UPDATE: I’ve got to hand it to David Sukhin. The TDSB has closed schools for the day, for the first time in (I’m told) thirty years. Me, my office is open — so I’m off. Enjoy the snow day, everyone!
From an email apparently circulating among U.S. Elementary school students this week:
If you want it to SNOW tomorrow, do the following tonight, please.
Wear your PJ’s inside out and backwards.
Lean a paper plate against your window-sill.(It can be anything that’s made out of paper or plastic, if you don’t have a paper plate)
Pull a cat’s tail.(Not too hard!)
Flush an ice-cube down the toilet.
Put a spoon underneath your pillow.
Make sure you do this so we can have a DELAY or NO SCHOOL!
A massive winter storm is forecast to slam into southern Ontario tonight and tomorrow morning, and Toronto is expected to receive between 20 and 30 centimeters of the white stuff. Meteorologists are saying that this is the biggest storm to hit the region since 2008. Of course, this being Canada, the impending blizzard is all any one has talked about since it was first predicted a couple of days ago. The question most parents are asking (as they frantically try to figure out exactly what they’ll do if this does come to pass) is naturally, “do you think the kids will get the day off of school?”
If your children attend a Toronto District School Board school, I send encouragement to you, and my condolences to your children. If my past experience is any guide, you’ll be up early tomorrow to dig out your car. The crunching sound you’ll hear all over the city tomorrow morning will not be from the snow under foot. No, it will be the sound of the hopes of children all over the city (that they too, might possibly stay home like their suburban cousins) being crushed under the treads of a snow plow.

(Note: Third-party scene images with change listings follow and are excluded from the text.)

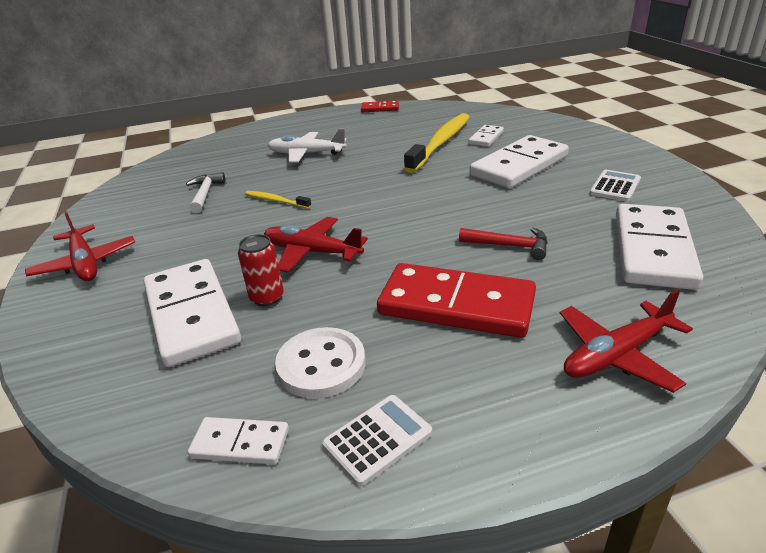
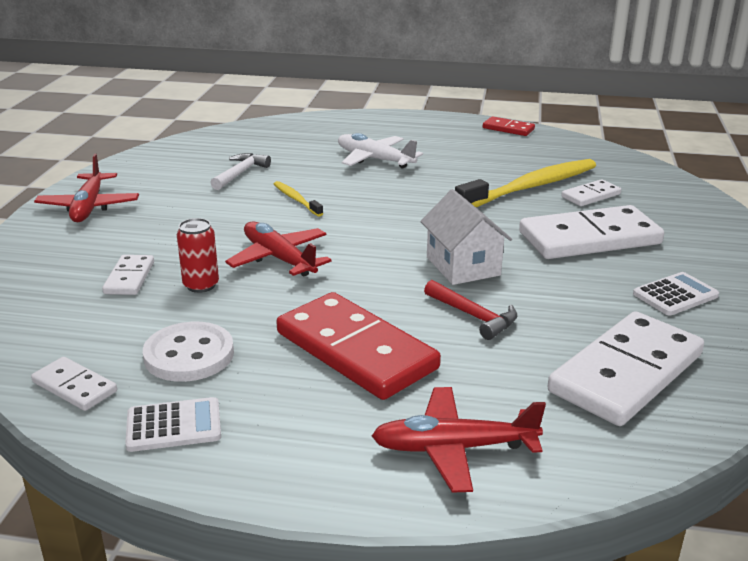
camera: 25 degrees right, 5 degrees down
(191, 315) = (129, 278): white domino -> white domino, size x0.48
(459, 212) = (463, 266): none -> white house

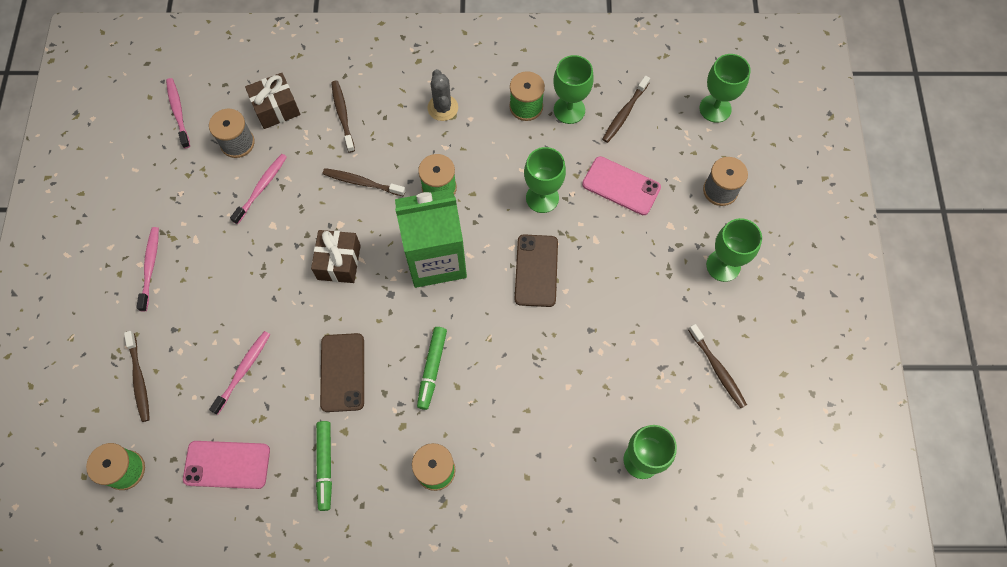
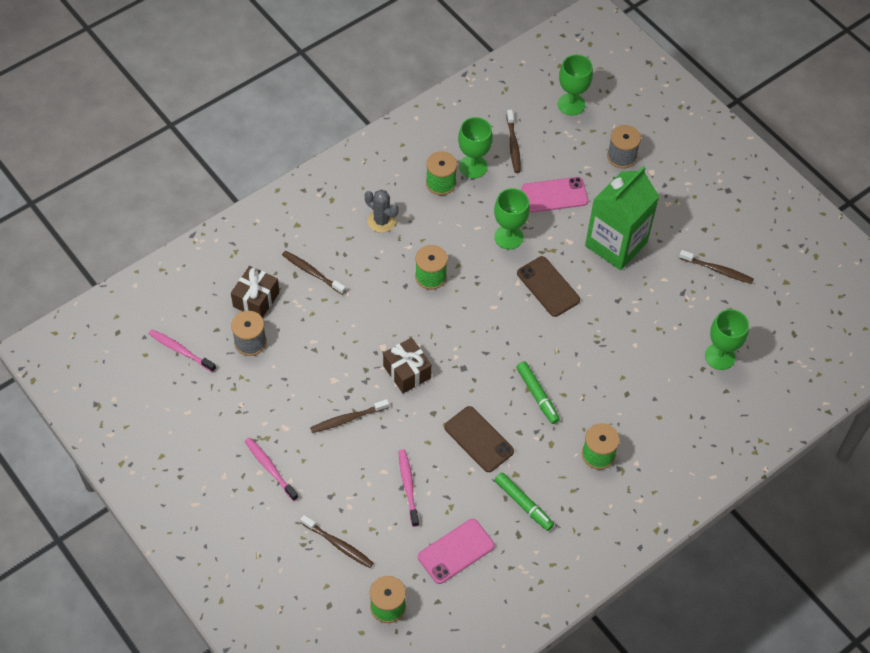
camera: 40 degrees left, 10 degrees down
(261, 188) = (300, 360): pink toothbrush -> none
(362, 182) = (372, 309): brown toothbrush -> brown toothbrush (347, 419)
(436, 259) = (473, 324): green carton -> green carton (616, 244)
(723, 265) = (665, 203): green goblet -> none

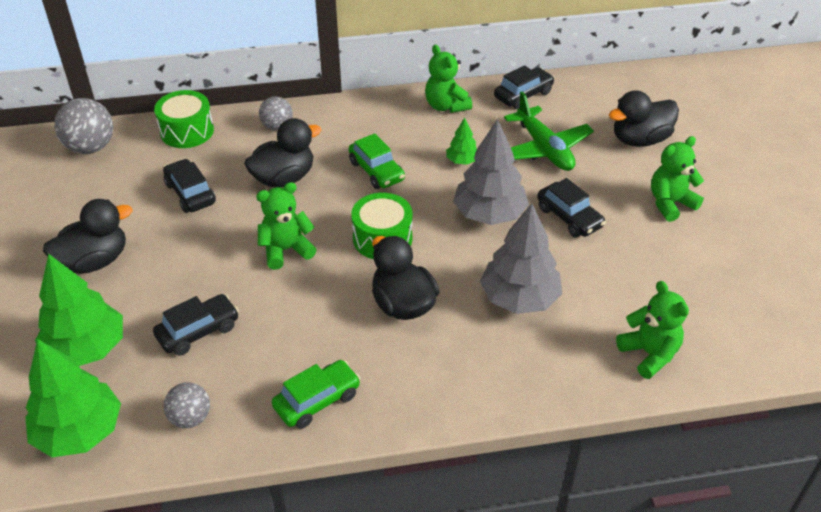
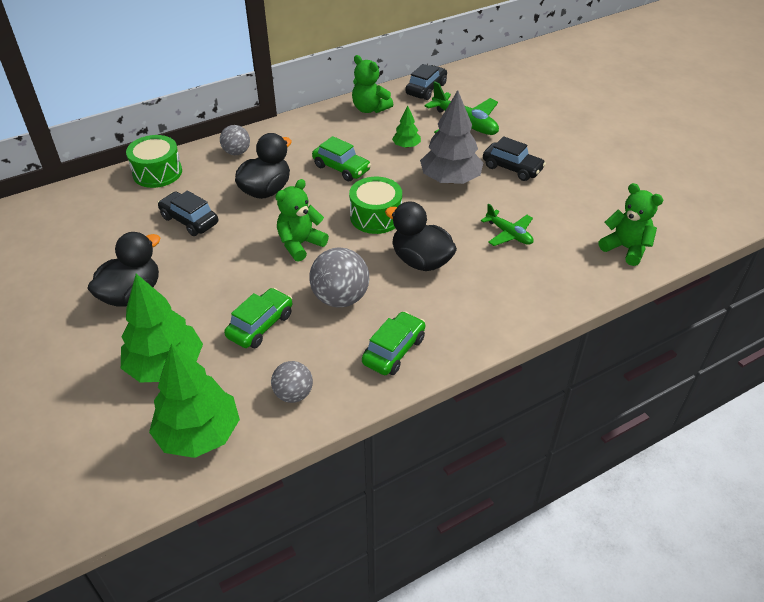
camera: 20 degrees left, 0 degrees up
(91, 147) = (73, 204): grey ball -> grey ball (340, 298)
(198, 331) = (260, 325): black car -> green car
(519, 298) = (509, 234): grey tree -> green plane
(640, 139) = (532, 103): black duck -> none
(670, 203) = (579, 142): green teddy bear -> none

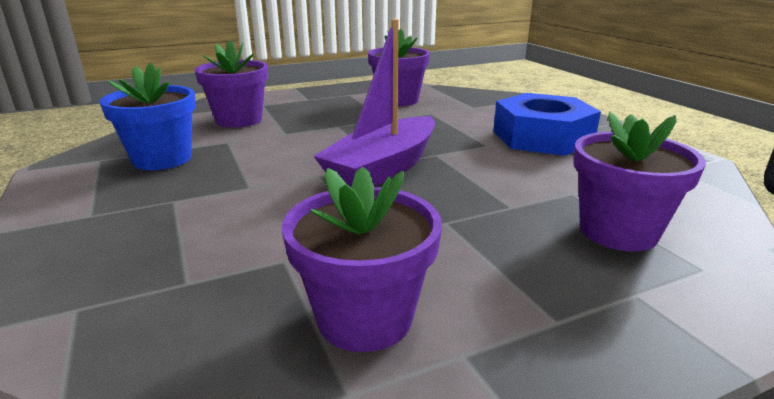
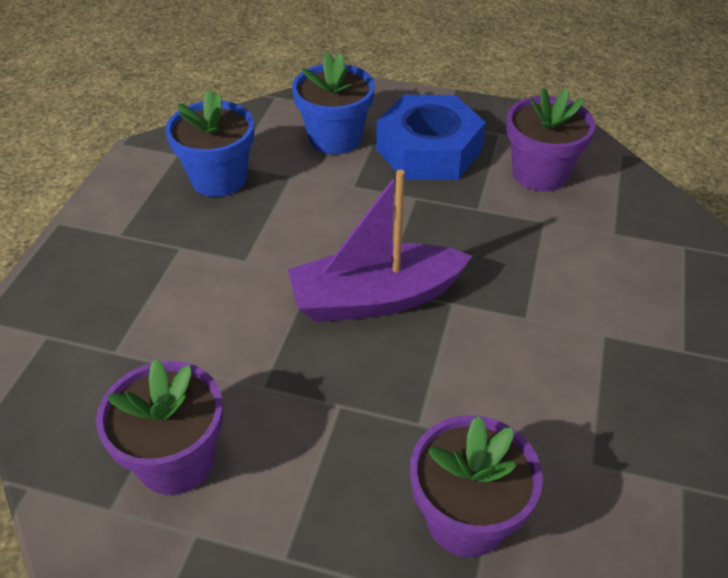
camera: 40 degrees right, 20 degrees up
(239, 120) = (335, 138): purple flower pot -> blue flower pot
(542, 137) = (609, 340): blue nut -> blue nut (428, 150)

Growing up in the old city of Toronto, I could only wish to experience the mythical event known as a “snow day”. A whole day off from school because of snow? That was something that happened in Simcoe, or Burlington…or Buffalo. But if you lived in Metropolitan Toronto, you were expected to make it in to school, no matter how high that snow might be. I recall being dismissed early “for inclement weather”, as it was described to us then, but to have a whole day of school canceled? Those days were (and are) few and far between, the last during the January, 1999 storm when then-mayor Mel Lastman called in the (yeah, we know, we know…) army to dig out the city.
The decision to close TDSB schools is made by the Director of Education, and notices of school closures and bus cancellations will be published early tomorrow on the TDSB’s website. Local media will report on school cancellations for all Toronto area schools as well.
If you can’t wait until morning to find out whether schools will be open or not, you’ll be happy to know that U.S. grade eleven student David Sukhin has devised a “Snow Day Calculator”, which predicts with complete accuracy (says he) whether a school will close for a snow day. The site relies on weather data, user-determined information (such as the level of hype surrounding the storm) and algorithms of David’s own to come up with a percentage chance of a day off. David Sukhin clearly didn’t grow up in Toronto, as the site gives me a 99% chance of a snow day.
I say, one percent’s good enough for me.
If, as I predict, your children are heading to class tomorrow, my suggestion is to set the alarm a bit earlier than normal (if you haven’t already) so that you can leave with enough time to get everyone where they need to go as safely as possible. Of course, if local conditions where you are make it unsafe to travel, common sense dictates that you stay put, regardless of whether school is open or not. Regardless, stay warm and stay safe!